Because flow down clauses incorporate language appearing in a separate document – the general contract – it is important for subcontractors to review the general contract in addition to the subcontract to fully appraise itself of the terms to which it is agreeing. A subcontractor is bound to obligations relating to the subcontractor’s work which appear in the general contract, although the terms do not necessarily appear in the subcontract itself.

Article 2 of AIA Form 401-2007, “Standard Form of Agreement Between Contractor and Subcontractor,” provide an example of a typical flow down clause.

 The Contractor and Subcontractor shall be mutually bound by the terms of this Agreement and, to the extent that the provisions of AIA Document A201-2007 apply to this Agreement pursuant to Section 1.2 and provisions of the Prime Contract apply to the Work of the Subcontractor, the Contractor shall assume toward the Subcontractor all obligations and responsibilities the Owner, under such documents, assumes toward the Contractor, and the Subcontractor shall assume toward the Contractor all obligations and responsibilities which the Contractor, under such documents, assumes toward the Owner and the Architect. The Contractor shall have the benefit of all rights, remedies and redress against the Subcontractor that the Owner, under such documents, has against the Contractor, and the Subcontractor shall have the benefit of all rights, remedies and redress against the Contractor that the Contractor, under such documents, has against the Owner, insofar as applicable to this Subcontract. Where a provision of such documents is inconsistent with a provision of this Agreement, this Agreement shall govern.
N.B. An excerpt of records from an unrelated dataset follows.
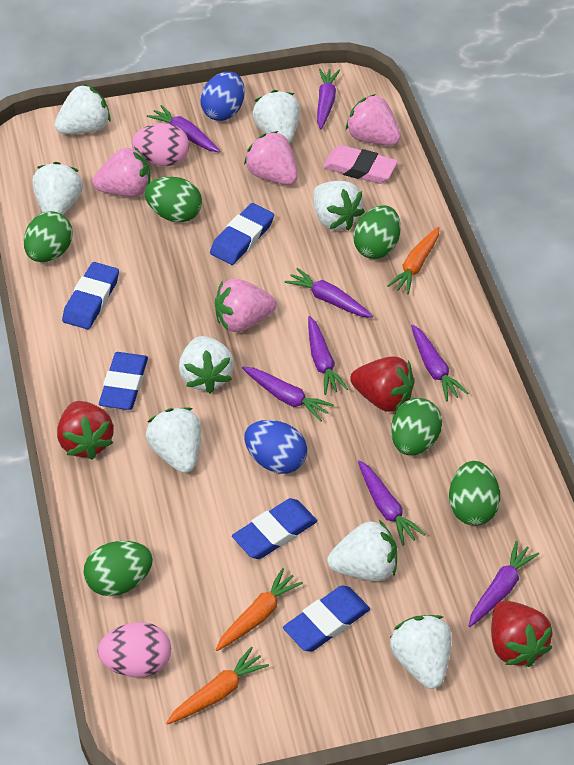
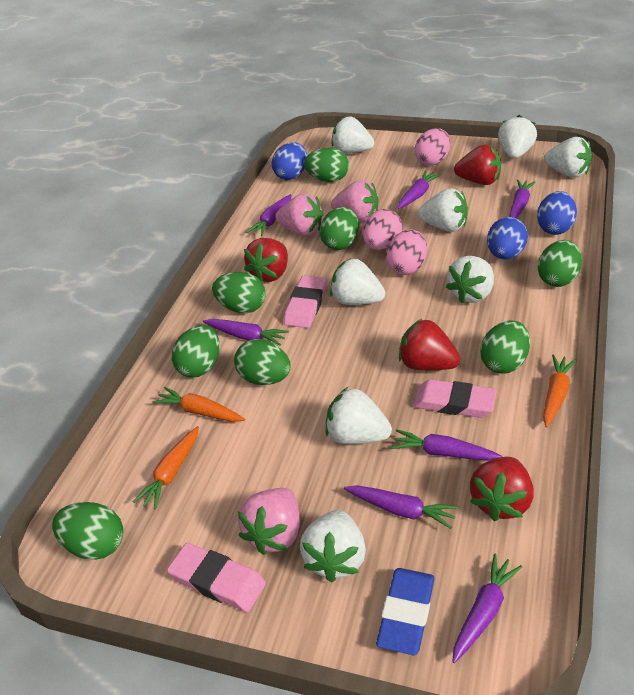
blue egg: 2 -> 3
blue eraser: 5 -> 1
green egg: 6 -> 8
pink egg: 2 -> 3
pink eraser: 1 -> 3
pink strawberry: 4 -> 3
purple carrot: 8 -> 7
red strawberry: 3 -> 4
By not reviewing the general contract, a subcontractor through a flow down clause may unwittingly agree to terms that arguably have nothing to do with its work. Terms that an unsuspecting subcontractor may be agreeing to via a flow down clause include termination clauses, claims processing clauses, indemnification clauses, and dispute resolution clauses.

Therefore, before signing a subcontract that contains a flow down clause subcontractors should insist on reviewing the general contractor agreement which the flown down clause is incorporating by reference.